The examples above show the complexity of the issue at hand. However, looking at the view of Community A and Community B separately is only the first step in understanding the challenges of responsibility. More relevant questions arise when looking at potential interactions between these communities. The question both communities may have to ask themselves is: What is the most responsible way of dealing with the situation? Although arguably there is not a simple answer to “the most responsible way”, it can be suggested that this may be the core of the issue at hand. As we look into potential interactions between Community A and B, different possibilities will be unveiled. In the following, actions and reactions of both communities are discussed, focussing on rights and responsibilities.
If Community A assumes the disease does not exist, would simply ignoring the whole outbreak be a responsible way to deal with the situation? After all, everyone has the right to free thoughts and free speech, and if Community A makes clear that in their opinion the disease is not real, that could be the end of the discussion in this example. But what if Community B feels responsible to educate Community A about the disease? Does this perceived responsibility interfere with the right of free thought of Community A? And is there a point at which the responsibility of Community B needs to overrule the right of Community A?
In addition to potential harm being caused, there are more factors to be considered. Another dissonance caused might be the inequality of power positions. In the reality of humanitarian aid, the people providing medical supplies are often in a position of more power, compared to the people in need. One of the consequences of power inequalities is that interaction and influence are usually not mutual. (In contrast, a healthy relationship between two people is built on the mutual agreement to interact in a way that allows for the mutual influence of each other’s lives.)

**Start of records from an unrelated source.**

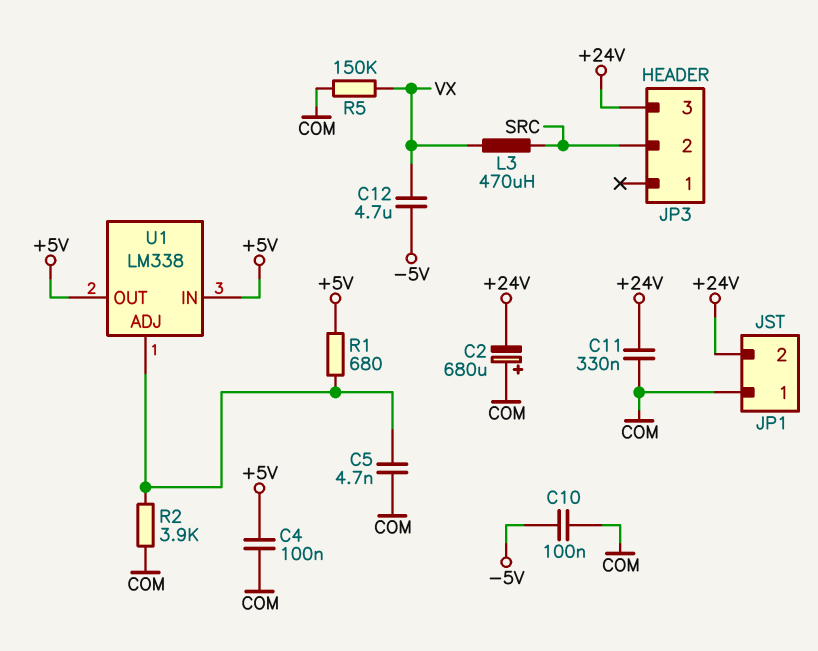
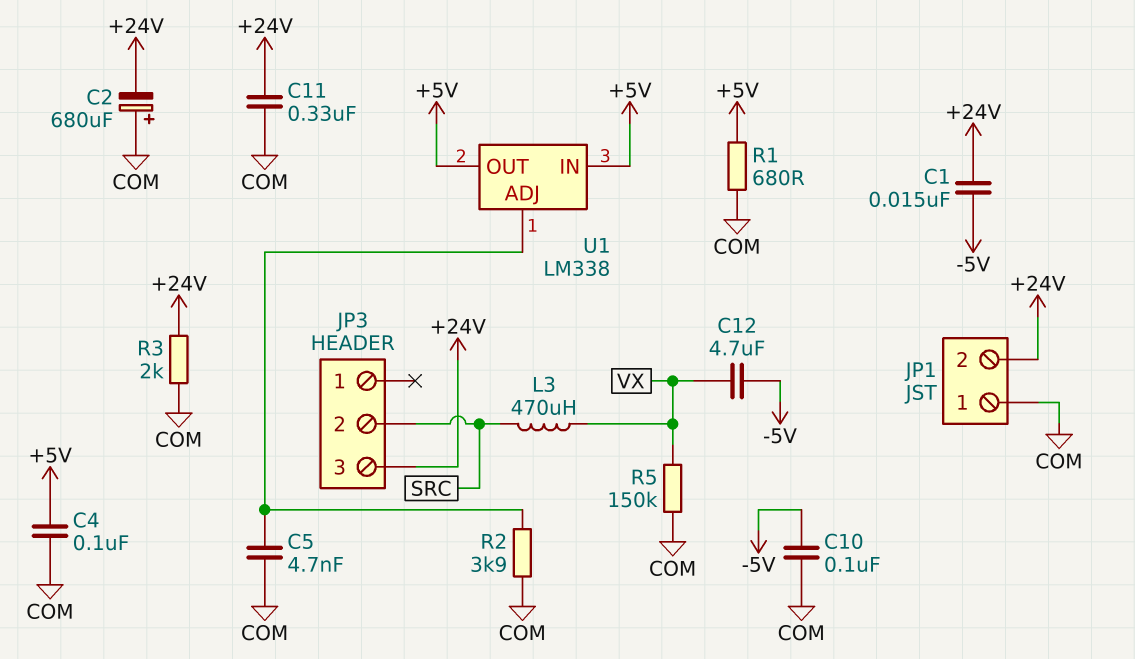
C1: none -> 15nF (+24V, -5V)
R1: 680 (+5V, U1/ADJ) -> 680 (+5V, COM)
R3: none -> 2k (+24V, COM)

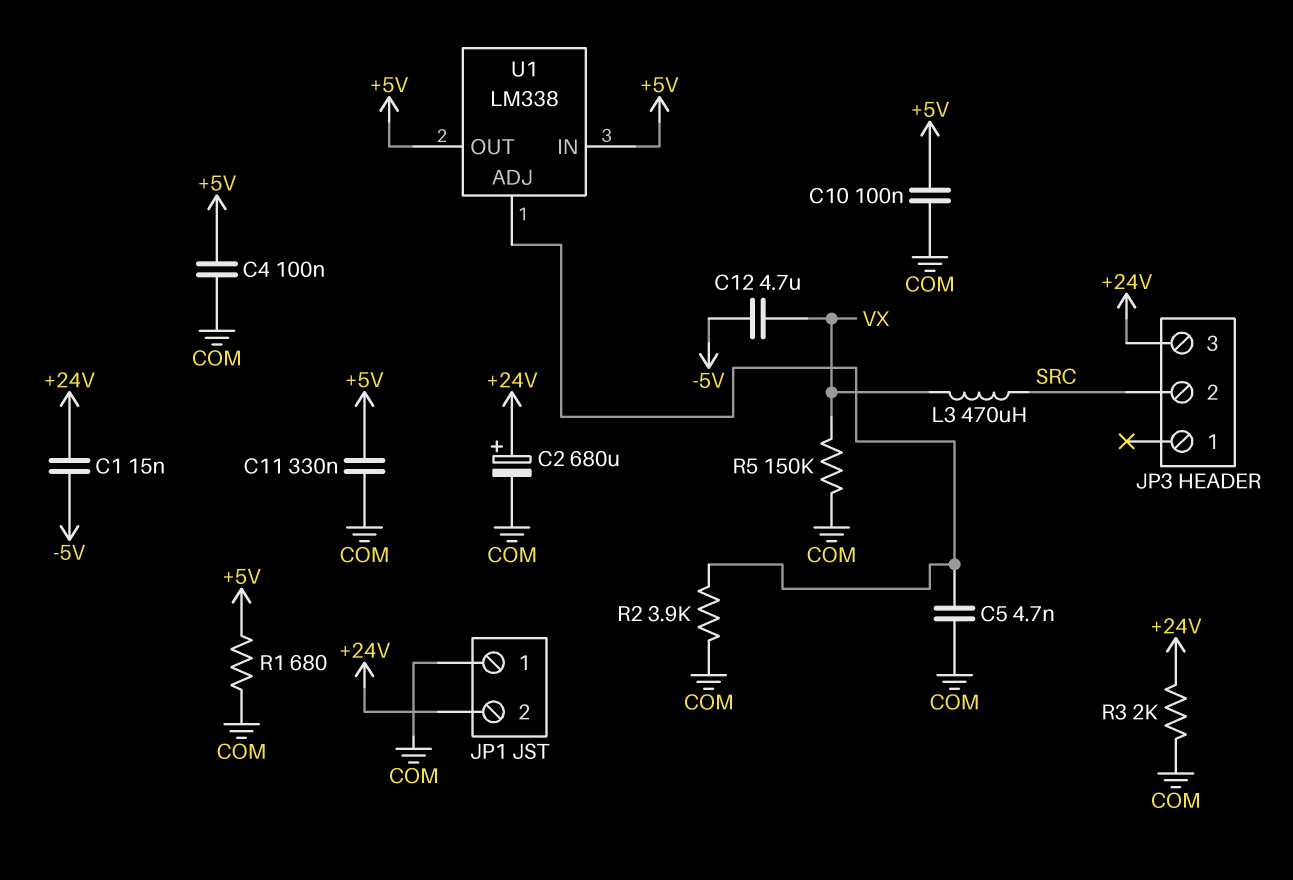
C2: 680uF (plus COM, minus +24V) -> 680uF (plus +24V, minus COM)
C10: 100nF (-5V, COM) -> 100nF (+5V, COM)
C11: 330nF (+24V, COM) -> 330nF (+5V, COM)

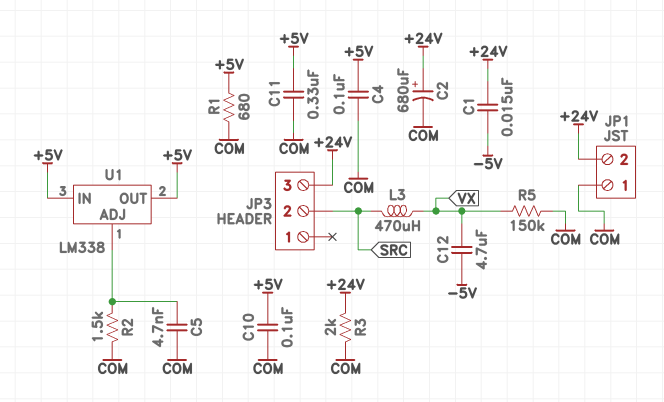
R2: 3.9k (COM, U1/ADJ) -> 1.5k (COM, U1/ADJ)

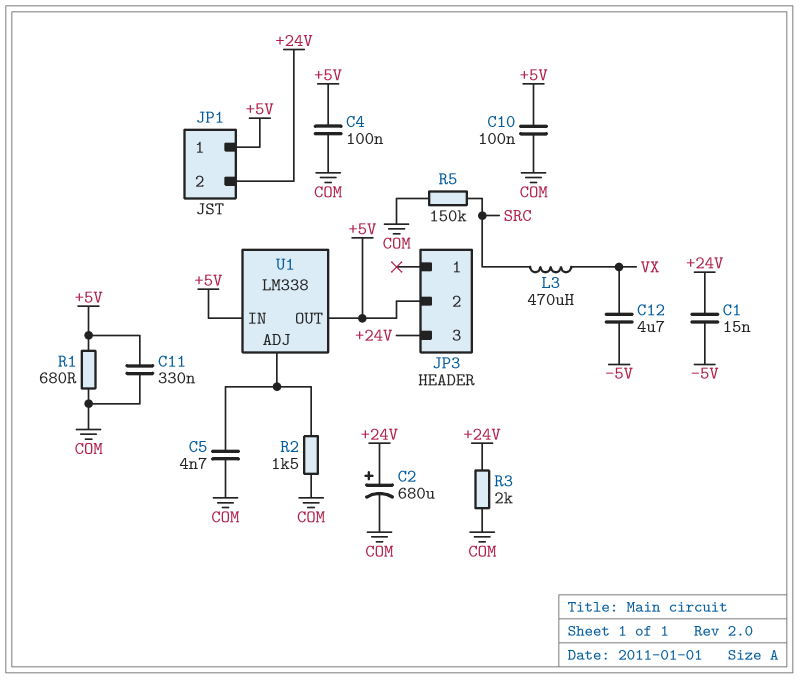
JP1 pin 1: COM -> +5V
JP3 pin 2: SRC -> +5V
R5: 150k (COM, VX) -> 150k (COM, SRC)

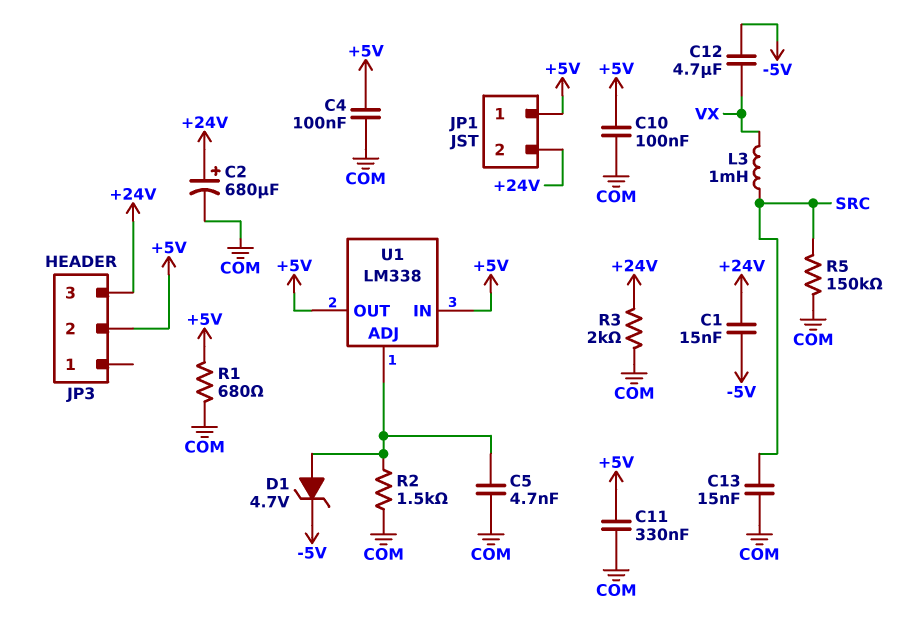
C13: none -> 15nF (COM, SRC)
D1: none -> zener 4.7V (A U1/ADJ, K -5V)
L3: 470uH (SRC, VX) -> 1mH (SRC, VX)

One of the biggest challenges seems to be the non-existence of a neutral action. As soon as a need is discovered, it is instantaneously linked to some collective or individual responsibility, leaving us with inevitable choices to make: Should I/we help? If not, why not? If yes, how? These questions are unavoidable, simply because once we see suffering, we cannot “unsee” it. Pretending it does not exist would be an immoral denial of reality — no such thing as a natural action.
Conclusion
It can be concluded that, although we have responsibilities as humans, we must keep in mind that we cannot take full control over situations or other people’s lives. Learning to deal with uncontrollability can be yet another part of what it means to be human(itarian). Whether others are open to receiving our help or not, should not cause us to disengage from our role as duty-bearers. Our inability to see the right answers to inevitable and difficult questions should never keep us from looking for ways of dealing with them.
As humans, we “find fulfillment […] in the experience of mutual relatedness and responsibility in serving a shared goal” (Newbigin 1988:What is to be done? The Dialogue with Politics). It is a “shared commitment to a common purpose […] what brings human beings to their very best”(ibid). And it is at our best when we can make good decisions despite the most difficult circumstances.